In the short run (a few years), the problem of ‘relative prices” can be neglected, and it is reasonable to assume that the indices of “average” prices published by government agencies allow us to correctly gauge changes in purchasing power. In the long run (many decades+), however, relative prices shift dramatically as does th composition of the typical consumer’s basket of goods, owing largely to the advent of new goods and servies, so that average price indices fail to give an accurate picture of the changes that have taken place, no matter how sophisticated the techniques used by the statisticians…(page 87)
Thomas Piketty then looks at productivity growth by three main sectors: manufactured good, food, and services. As a rule of thumb, industrial/manufacturing productivity growth is higher than that of the entire economy, agricultural productivity roughly equals that of the economy, and “productivity growth in the service sector has generally been low (or even zero in some cases, which explains why this sector has tended to employ a steadily increasing share of the workforce.” Of course, sectors are by no means uniform, with productivity in certain areas rising faster than others. (For example, in food, animal products and imported fruit have become a lot more plentiful/cheap, while local vegetables have become pricier relative to these.)
What we are seeing here is that, agricultural productivity increased a lot, but there’s only so much food people can eat, so most of that increase in productivity translated to fewer workers. Manufacturing of course led to far more goods purchased, but even that has its limits. As people become wealthier, there is greater demand for services, but since productivity growth has been slow (Think, for example, a barber or a house cleaner. Both are barely more efficient today than a century ago.), this results in more workers in these sectors.

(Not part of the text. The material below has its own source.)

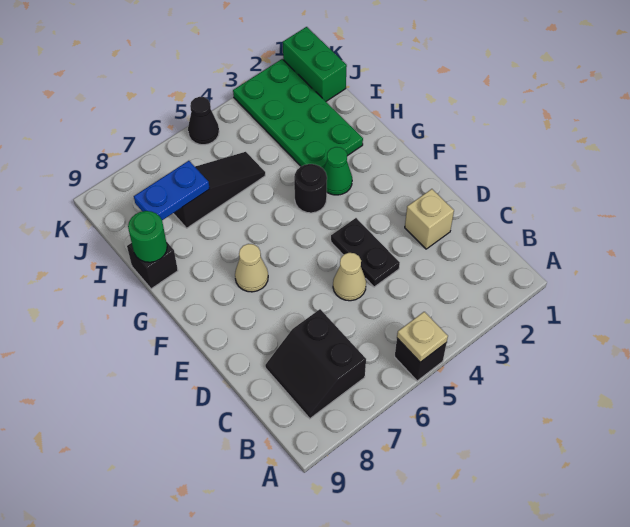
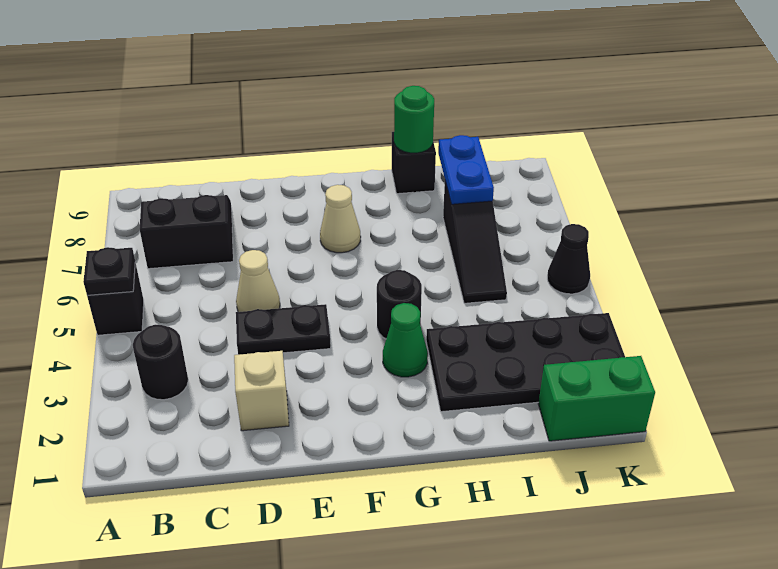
tan plate A5 level 2 -> black plate A5 level 2
none -> black round brick B3 level 1
green plate H2:K3 level 1 -> black plate H2:K3 level 1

As an aside, I do wonder if we are going to see a spike in service sector productivity over the next few decades as intelligent robots do an increasingly large number of jobs. That’s another discussion, but I wonder if we are headed toward a new paradigm, in which employment in the service sector will shrink in absolute terms, with neither other sector picking up the slack. I suppose we will see.
Thomas Piketty gives a great example near and dear to my heart: bicycles. He compares the bicycle of the 1880, the cheapest one costing roughly half a year’s wages for the typical worker and ways dangerous, slow, and uncomfortable to ride , with bicycles of today.
A bicycle from 1880 (above), and me with my bicycle (below), which is used to commute to Berklee most days. Here are some things my bike has that the bicycle from 1880 lacks:
- multiple gears (7 in this case).
- Folding rear pannier bags and a front basket.
- Flashing front lights, tail light, reflectors, and reflective tape.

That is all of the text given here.